The company likely has a few innovative twists up its sleeve in this year's Call of Duty installment, and management last week hinted at several "unannounced initiatives" that could push results higher in 2015 and 2016. 

But even with the product slate just as it is, Activision should have no problem generating enough cash to make big investments in future hit franchises while paying down debt and boosting capital returns through buybacks and dividend hikes. And valued at less than 20 times earnings, with a broadening portfolio, the company looks like a good enough buy here that I'm jumping back in.

Tamara Walsh (WhiteWave Foods): One of the best things about investing in promising growth stocks is that you can confidently and gradually add to your position, thereby enabling compound interest to juice your returns over time.
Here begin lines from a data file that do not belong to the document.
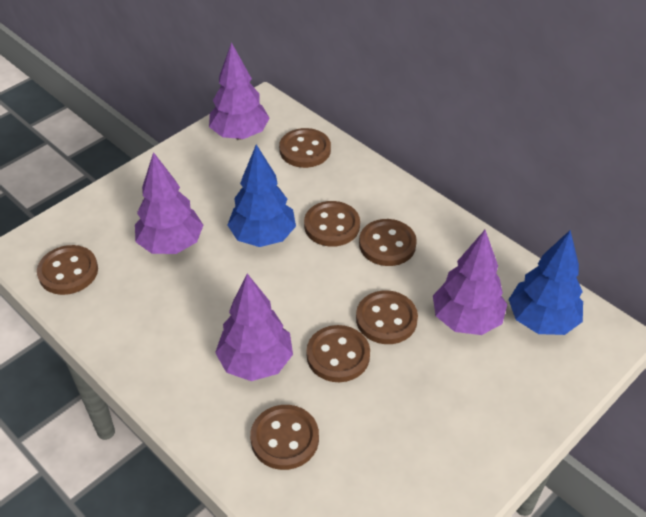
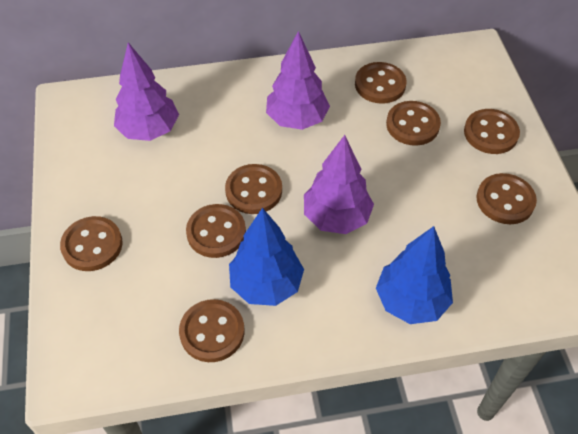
brown button: 7 -> 8
purple tree: 4 -> 3

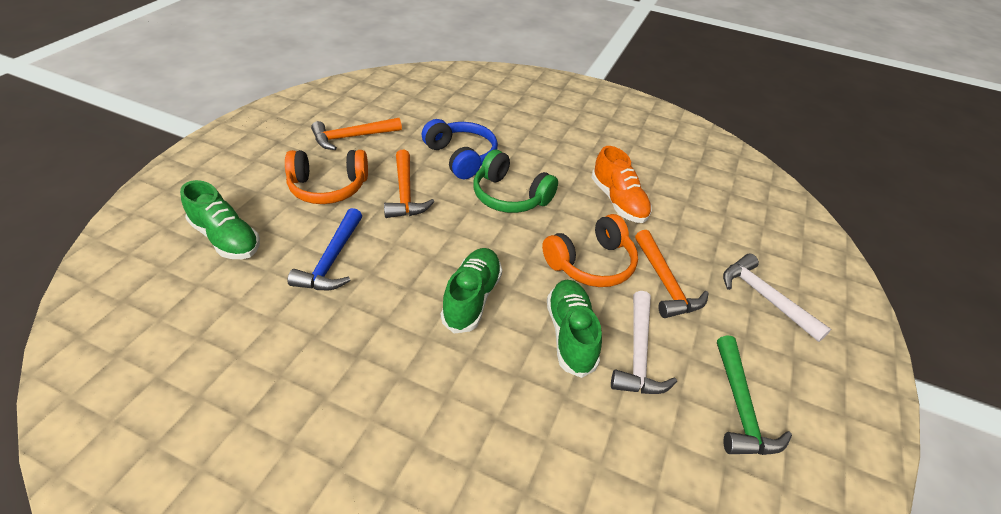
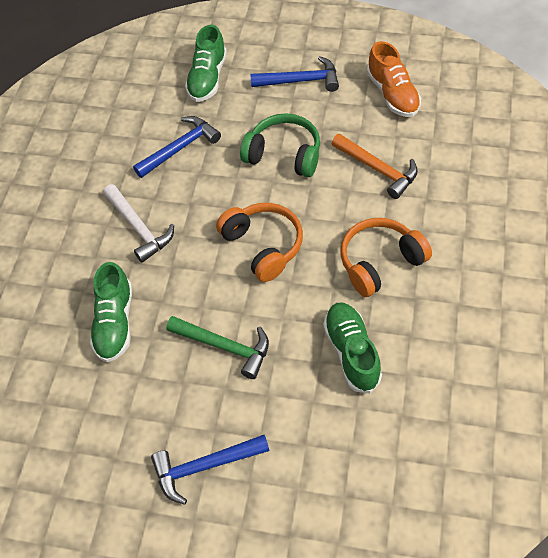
blue hammer: 1 -> 3
blue headphones: 1 -> 0
orange hammer: 3 -> 1
white hammer: 2 -> 1

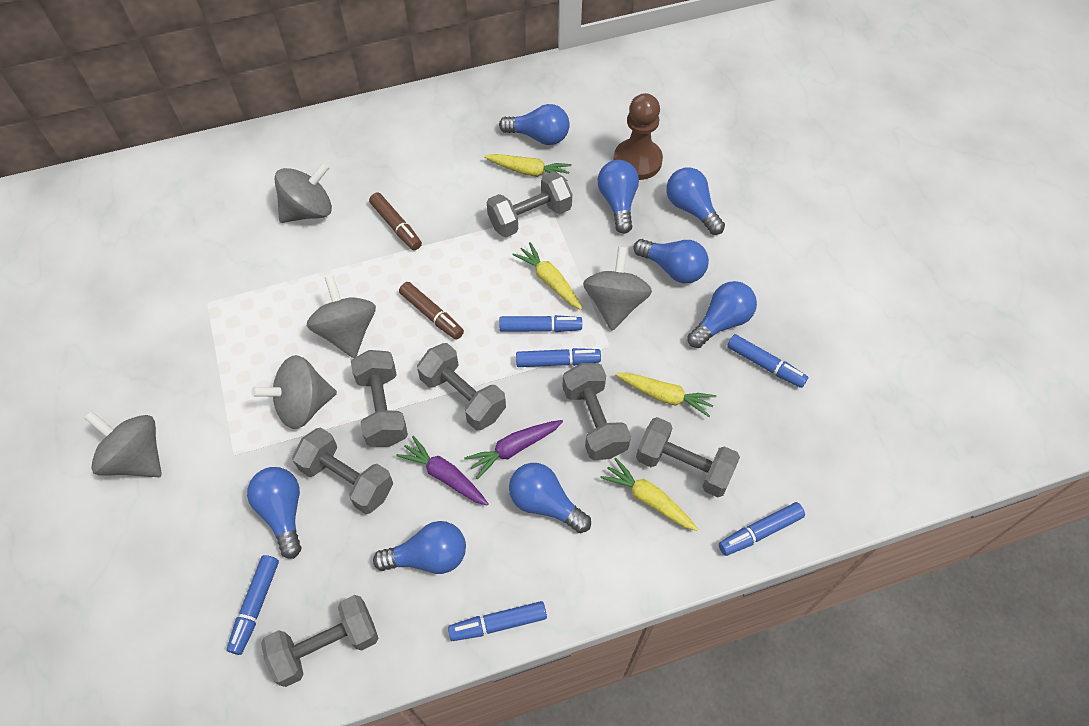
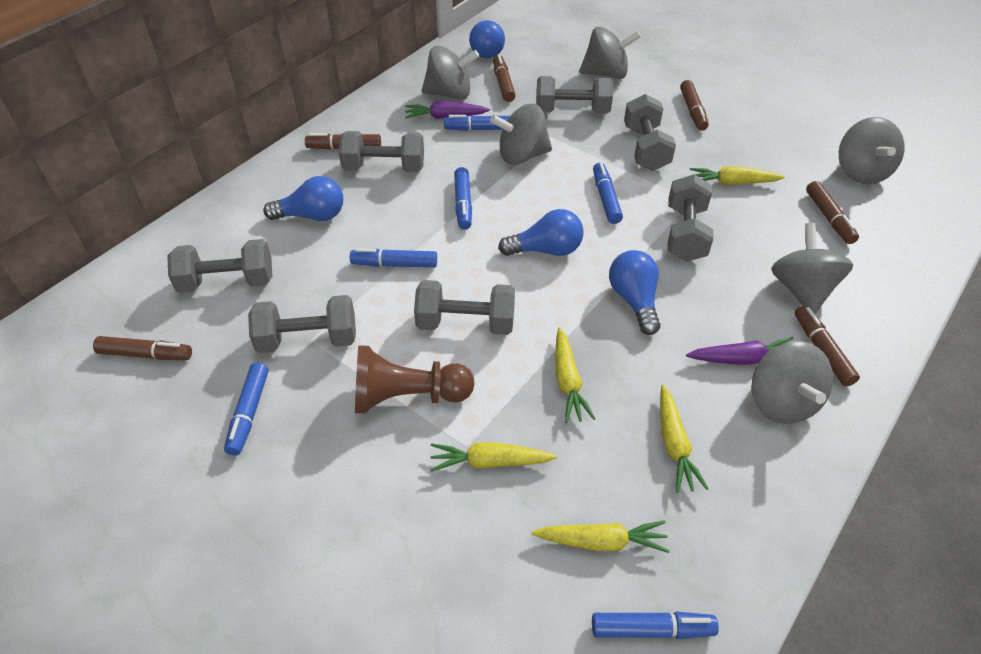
blue light bulb: 8 -> 4
brown marker: 2 -> 6
grey spinning top: 5 -> 6
yellow carrot: 4 -> 5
I first bought shares of WhiteWave Foods in 2013 for about $19 per share. The stock is up more than 83% since then and trades just north of $35 per share today. However, that won't stop me from adding to my position once again. 

I plan to buy more shares of the consumer packaged foods and beverage company, despite the stock now trading near the high end of its 52-week range. If we look beyond the stock's recent price movements, it becomes clear WhiteWave is still in the early stages of its growth story. Not only does WhiteWave operate in the increasingly lucrative organic foods and beverages space, but the company is also growing its portfolio of leading brands through smart acquisitions.

For example, WhiteWave coughed up a cool $600 million in 2013 to acquire Earthbound Farm, now the largest organic produce brand in North America. More recently, WhiteWave scooped up dairy-free beverage and desserts maker So Delicious for $195 million. These acquisitions should pay off for WhiteWave Foods in 2015, with its Earthbound, Silk, International Delight, and Horizon Organic products each on pace to becoming billion-dollar brands.  

International expansion into China, the world's largest consumer market, is another catalyst for the stock. WhiteWave teamed up with one of China's largest dairy companies, Mengniu Dairy, and is set to begin sales in the nation in the year ahead. In addition to these catalysts, WhiteWave's stock looks attractively priced for long-term investors, despite the recent run-up in its share price. Moreover, WhiteWave Foods appears inexpensive with a price-to-earnings growth rate of 2.29, which is below the industry's average PEG of 2.85. I plan to buy the stock again for these reasons and own this name for many years to come.